Health care consistently ranks near the top of the American voter’s list of concerns and is likely to remain there. Indeed, in Americans for Prosperity’s latest healthcare voteconducted June 22 by Public Opinion Strategies, health care ranks first after inflation and jobs.
The vast majority of voters reject the government’s takeover of health care – they want to preserve what works and fix what does not. But you’d never know it from listening to the candidates on this year’s campaign trail. With the midterm elections looming, the country’s two major parties are presenting voters with an unpalatable choice between Democrats’ failed health care ideas and Republicans’ seeming unwillingness to discuss theirs.
That’s a shame, because while 70% of Americans are satisfied with their current health coverage arrangements, AFP polls show that 70% are also upset by some big problems. Voters are frustrated by the rising and rising cost of health care, its baffling complexity, and the rapidly diminishing access to reliable doctors and facilities. And although they may not understand exactly how the current system favors private interests, and is dominated by insurance companies and government bureaucracies, they clearly see the negative effects and want change.
Instead of practical solutions to these problems, what do the parties offer? Democrats are doubling down on current government programs like Obamacare and Medicaid and calling for intrusive and innovation-stifling government price controls — failed policies that are more likely to make things worse, not better.
Many Republicans, amazingly, Silence on this issue.

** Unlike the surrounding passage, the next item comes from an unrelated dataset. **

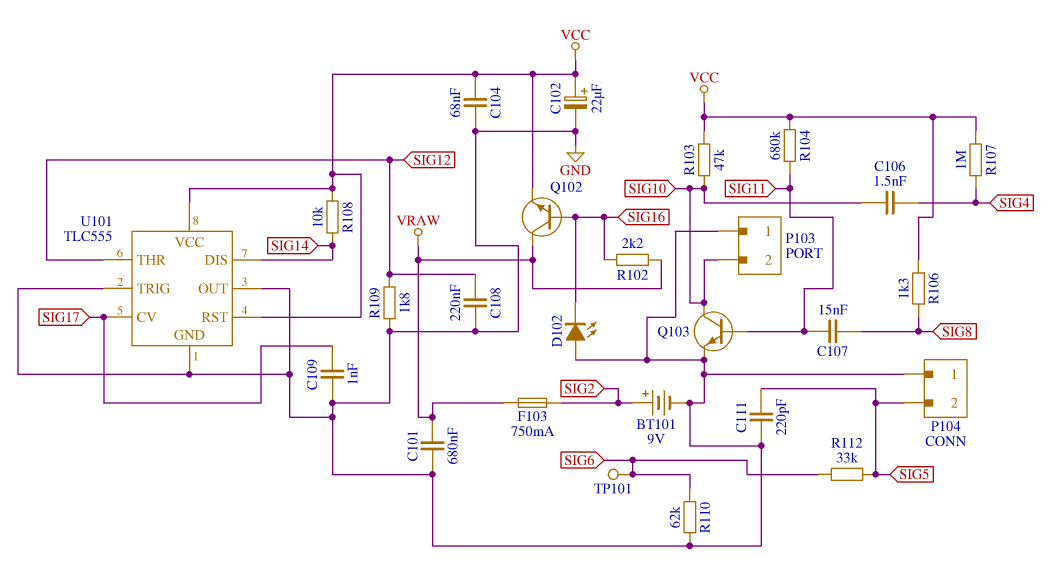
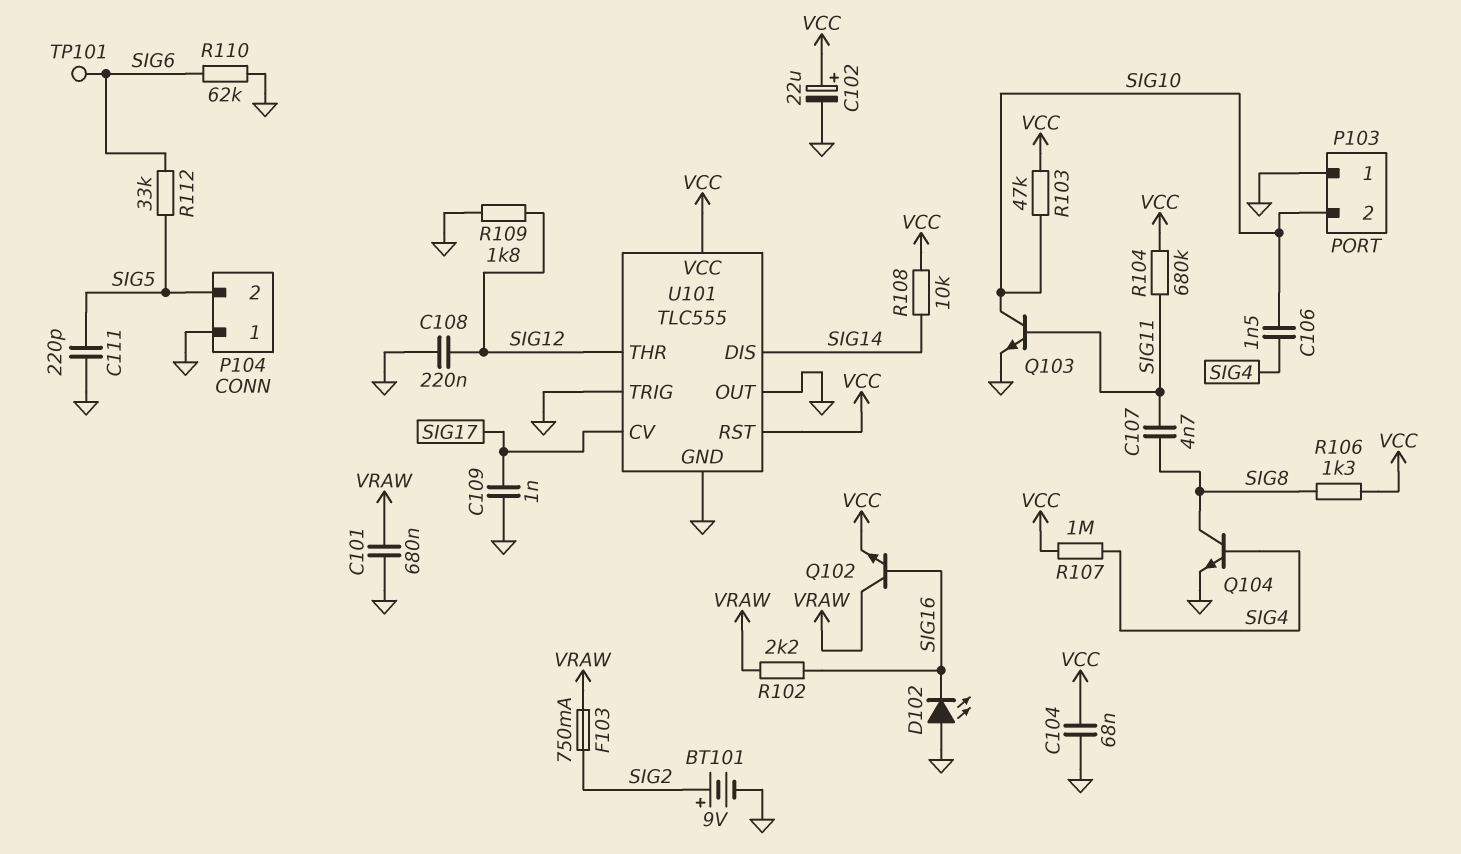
C107: 15nF (SIG8, SIG11) -> 4.7nF (SIG8, SIG11)
Q104: none -> NPN (B SIG4, C SIG8, E GND)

Both parties are separate from each other. This creates an opening at the heart of the debate for open-minded, pragmatic candidates who take voters’ concerns seriously and offer rational policies to address them.
More than 80 think-tanks and research organizations, including ours, have tried to do just that–find a reasonable compromise on health reform that could break the current partisan impasse. We have studied the issues and came up with a series of detailed recommendations, which we call healthcare options agenda.
The Goodman Institute and the Heritage Foundation have distilled these ideas into some easy-to-understand ideas, Practical fixes. At the same time, AFP activists across the country are mobilizing support for many of these reforms under the banner of “Give Americans”personal choice. “
Here are ten of the most important recommendations:
1. Allow families to have insurance that meets their medical and financial needs, instead of charging unaffordable deductibles and exorbitant premiums.
2. Allow families to access the best doctors and the best hospitals, instead of the narrow networks that deny them the care they need.
3. Allow employees to access personal and mobile health insurance that travels with them from job to job and from the labor market and beyond.
4. Make virtual medicine always an option, so patients can get more care in their own homes.
5. Allow families to have low-cost, 24/7, insurance-free primary care including phone, email, and virtual visits — at night and on weekends.
6. So they are treated like valued customers, let patients who want to do this manage more of their healthcare money.
7. Let seniors get the same opportunities as younger people, including access to healthy savings accounts.
8. Let families know the exact price of care ahead of time, so they can plan accordingly and save money by making smarter choices.
9. Allow chronic disease patients to access centers of excellence specialized in their cases.
10. Allow Medicaid enrollees to have the same private insurance as other families.
Support for this agenda is growing among critics, service providers, and policy makers. In fact, it polls the graphs. In AFP polls, where it has been described as a “personal choice,” it beats Democrats’ “public choice” plan by 8 points (54 percent to 46 percent) and outperforms Medicare for All by 24 points (62 percent). ) percent to 28 percent) – a landslide.
Politically, it gives free-market advocates something we’ve never had before: a universal health care agenda that resonates with voters.
Importantly, it will not disrupt existing healthcare arrangements or weaken existing government safety nets or insurance safeguards. Instead, it will give you more control over your own care and empower doctors with new and better ways to meet your needs.
The healthcare experience will no longer be such an ordeal. It would be like shopping online or at your favorite grocery store. You’ll enjoy a large selection, clearly marked prices, and far fewer hassles and surprises.
This agenda is achievable. It should be hailed as a bipartisan.
It certainly offers voters an even more exciting view of the current binary option between failed ideas and no ideas.
John C. Goodman is the president and CEO of the Goodman Institute. Dean Clancy is a senior fellow in health policy at Americans for Prosperity.